L’enquête révèle aussi qu’un tiers des Français ne fait confiance à aucun parti pour lutter contre la hausse des prix, chiffre qui culmine à 48% chez les Laissés pour compte. Et parmi les partis auxquels les Français font confiance pour répondre à cette crise, c’est le Rassemblement National qui arrive en tête (15%). Malgré cette défiance à l’égard du politique, l’État est plébiscité dans son rôle de filet de sécurité, dans une logique de poursuite du « quoi qu’il en coûte », pour assurer un principe d’équité mais également accélérer la transition énergétique. 

La crise énergétique renforce le soutien aux énergies renouvelables

62% des Français considèrent que le gouvernement a été trop lent pour investir dans les énergies renouvelables, et que c’est là une des causes de l’augmentation des prix de l’énergie. Ainsi 7 Français sur 10 se déclarent en faveur de l’accélération de la transition vers les énergies renouvelables comme réponse à la hausse du coût de la vie (et jusqu’à 82% dans l’électorat d’Emmanuel Macron).

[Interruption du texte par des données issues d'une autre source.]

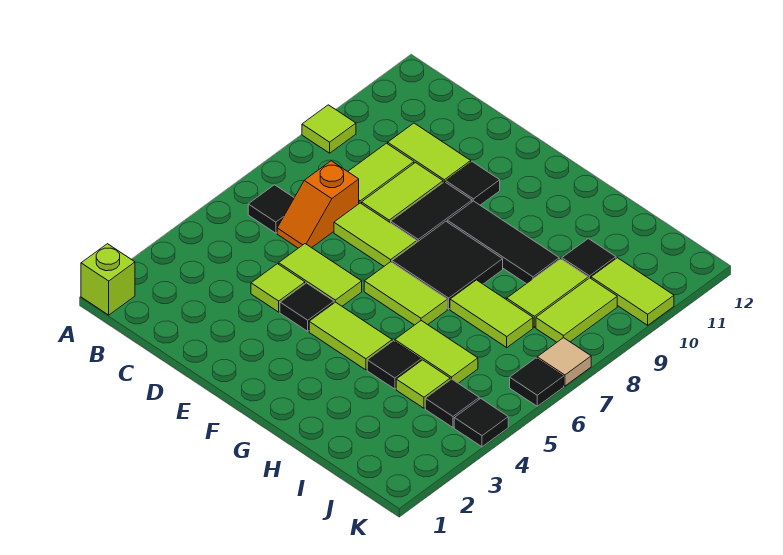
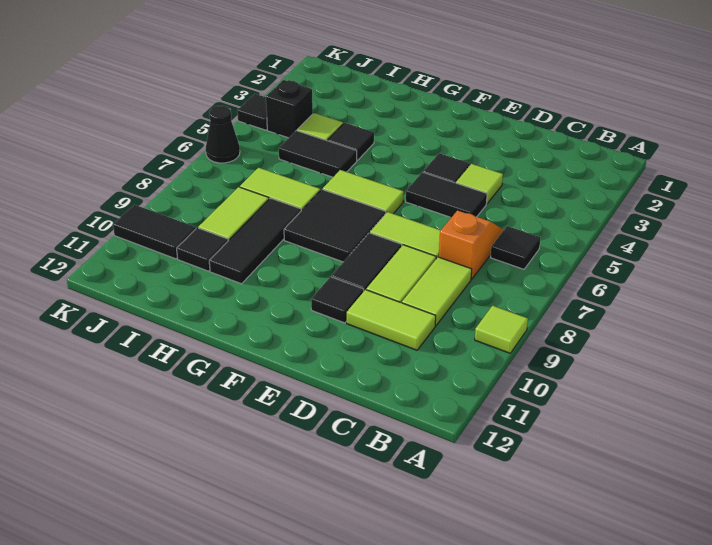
lime brick A1 level 1 -> none
lime tile D5:E5 level 1 -> black tile D5:E5 level 1
lime tile F4:G4 level 1 -> none
black tile F9:H9 level 1 -> black tile H8:H10 level 1
lime tile H5:I5 level 1 -> black tile H5:I5 level 1
black tile J4 level 1 -> black brick J4 level 1
lime tile J8:J9 level 1 -> none
lime tile J10:K10 level 1 -> black tile J10:K10 level 1
black tile K6 level 1 -> black cone K6 level 1
tan tile K7 level 1 -> none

Un lien à renforcer entre pouvoir d'achat et transition écologique

Si le débat tend parfois à opposer la priorisation du pouvoir d’achat et l'action climatique, les Français sont plutôt enclins à les conjuguer : aujourd’hui, 60% des Français considèrent que retarder les actions en faveur du climat ne fera qu’augmenter les factures d’énergie à moyen et long terme. Lorsque climat et pouvoir d'achat sont mis en concurrence, les seuls groupes qui dépriorisent le climat sont les Identitaires, et dans une moindre mesure les Libéraux optimistes.

Au-delà de la question énergétique, l’aspiration à la transition écologique se confirme : 72% des Français considèrent la sobriété comme une solution souhaitable pour lutter contre le changement climatique. Juste après les électeurs de Yannick Jadot (92%), ceux d’Emmanuel Macron y sont massivement favorables (84%). Et quoique moins largement, même les électorats de Marine Le Pen (60%) et d’Eric Zemmour (54%) y sont majoritairement acquis. 

« Cette crise peut monter davantage les Français les uns contre les autres, mais elle peut aussi être l’opportunité de nous donner un cap commun, avec des objectifs précis. L'enjeu, pour la classe politique, est de rendre tangible le lien entre les efforts individuels et les réformes structurelles pour accélérer la transition énergétique largement plébiscitée », conclut Laurence de Nervaux. 

 

Etude produite avec la contribution de Thomas Pellerin-Carlin, directeur du Centre énergie de l’Institut Jacques Delors.

Méthodologie et périmètre de l’étude : L’étude repose sur une enquête auto-administrée en ligne réalisée par l’institut YouGov auprès d’un échantillon représentatif de la population française composé de 2 193 personnes âgées de 18 et plus (France métropolitaine). L’échantillon a été constitué à l’aide de la méthode des quotas et est redressé sur la base du sexe, âge, catégorie socio-professionnelle, diplôme, région, catégorie d’agglomération et vote au premier tour de l’élection présidentielle de 2022. L’enquête a été conduite du 19 au 26 juillet 2022. Elle a été menée simultanément en Allemagne, au Royaume-Uni et en Pologne.